01 Maio, 2008

Atletas brasileiros compreendem, mas lamentam protestos


Marta Teixeira

São Paulo (SP) - O atleta olímpico Hugo Hoyama fez uma apresentação no tênis de mesa, enquanto a judoca Vânia Ishii e a ex-jogadora de vôlei Ida acompanharam o lançamento da Casa de Beijing nesta quinta-feira, em São Paulo. Com chances de participar de sua quinta edição olímpica, o mesa-tenista Hoyama lamentou toda a polêmica que tem marcado a viagem da tocha olímpica pelo mundo.
"As Olimpíadas devem unir os povos e o continente. Acontecimentos como este são infelizes porque deveriam ser tratados de outra forma", diz.

Aos 38 anos, Hoyama acha que tantos protestos tiram o brilho do evento e como atleta considera muito negativa a possibilidade de se pensar em boicote olímpico. "Imagine como fica a cabeça de todos (os competidores). Eu estou na quinta, mas para muitos esta pode ser a única da carreira".

Hoyama ainda não tem o nome confirmado no grupo que competirá na China. Ainda sem vaga individual, sua última chance será o Pré-olímpico mundial na Hungria, que começa dia 8, ele também poderá participar do evento por equipe. Para isto, precisa ser indicado pela comissão técnica.

Vânia vê os protestos com tristeza. "É uma maneira de usar o evento, a voz do povo, uma maneira de se expressar e temos de respeitar, mas não pode ser violento", diz a atleta. "Da parte do Tibete é a expressão que queriam, porque todo o mundo está a favor e a China não poderia ser tão radical. Espero que tudo isso seja um passo para a paz", completa otimista.

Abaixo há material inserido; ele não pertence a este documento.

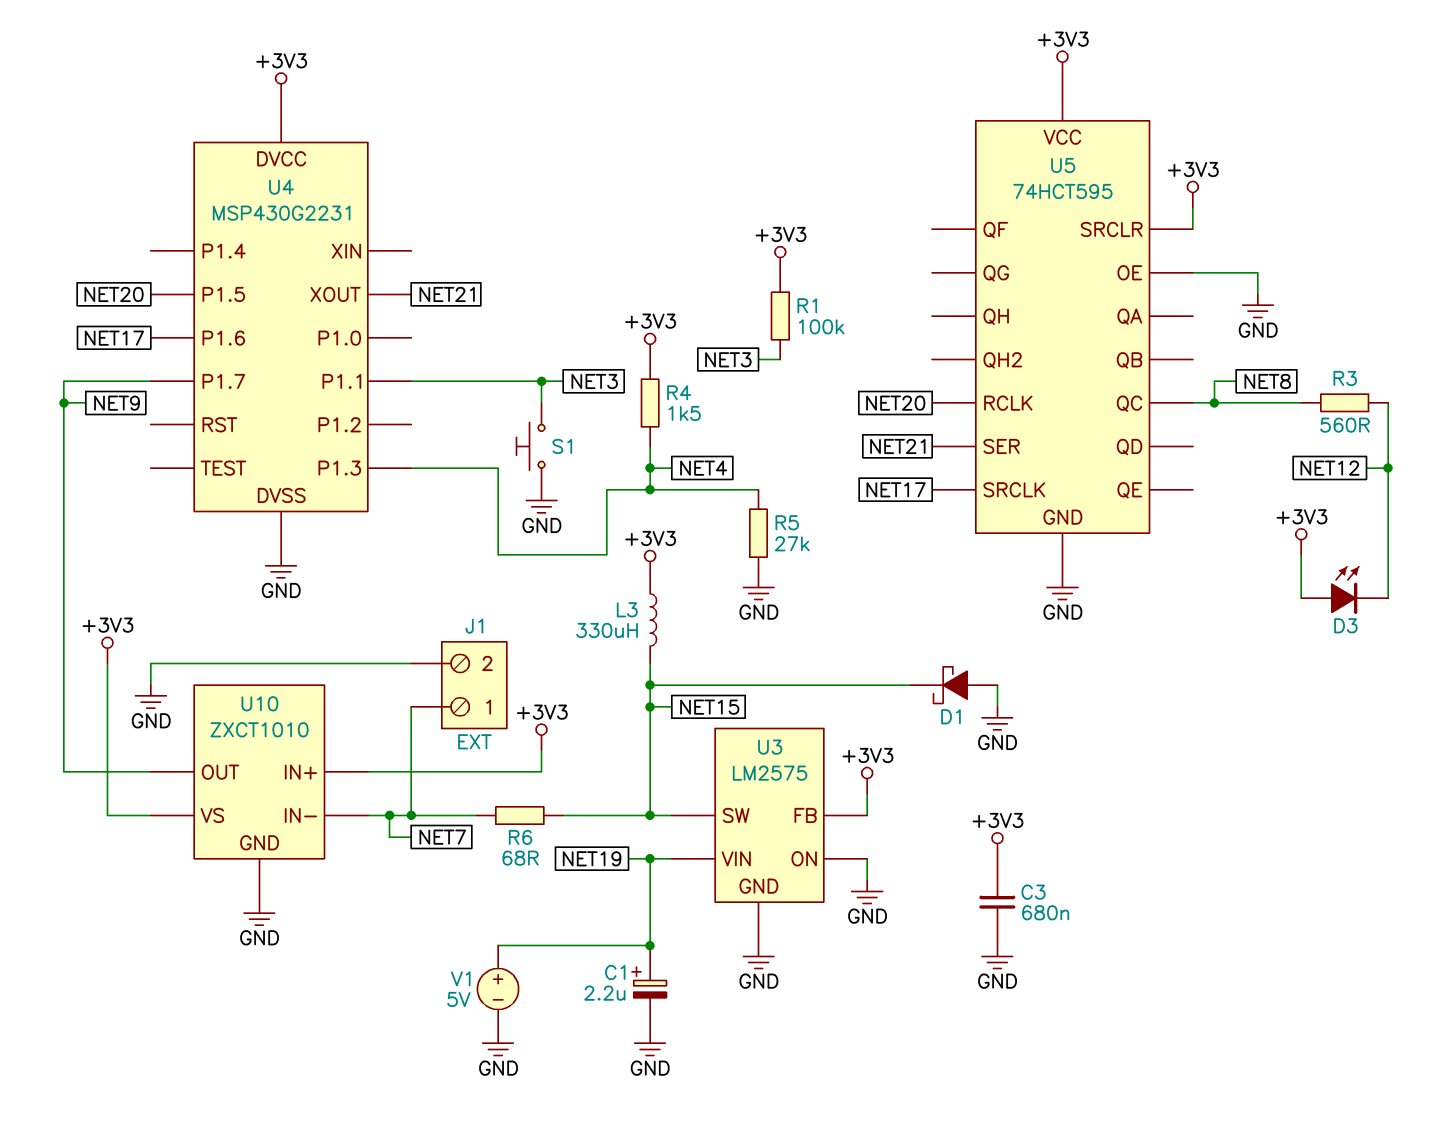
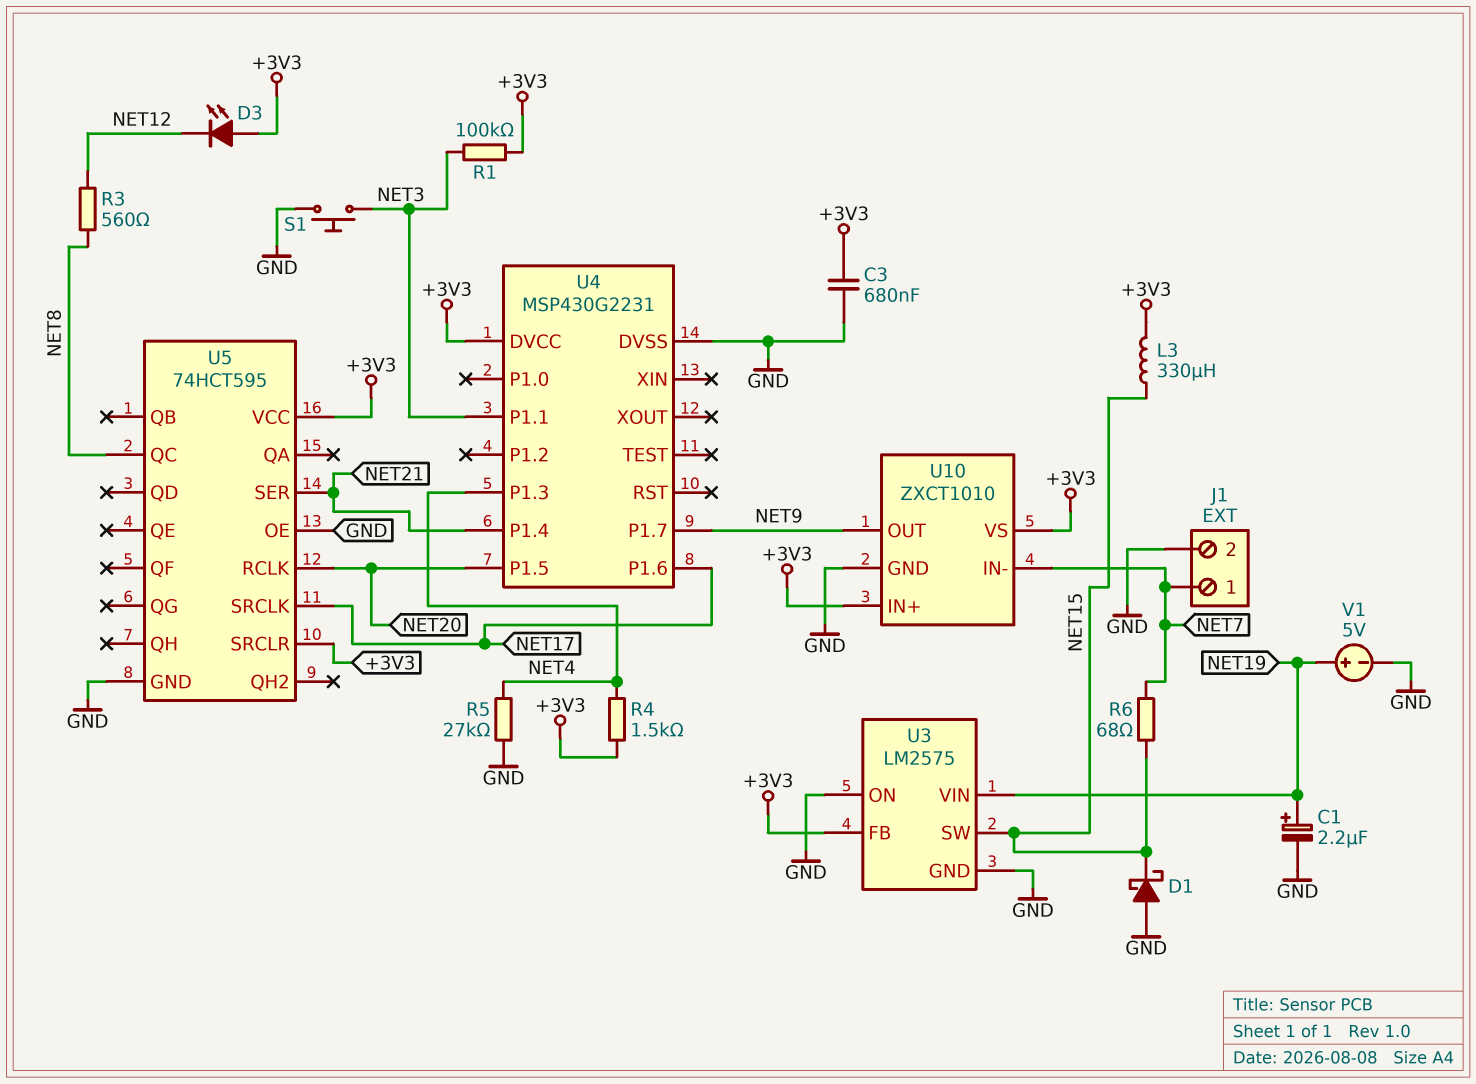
U4 pin P1.4: none -> NET21
U4 pin XOUT: NET21 -> none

Com duas participações em Olimpíadas, Sydney-2000 e Atenas-2004, Vânia não conseguiu ser titular em Pequim. Recuperando-se de lesão, ela foi mal nas etapas européias da seletiva olímpica e acabou perdendo a vaga para Danielli Yuri Barbosa, que também representou o Brasil nos Jogos Pan-americanos do Rio.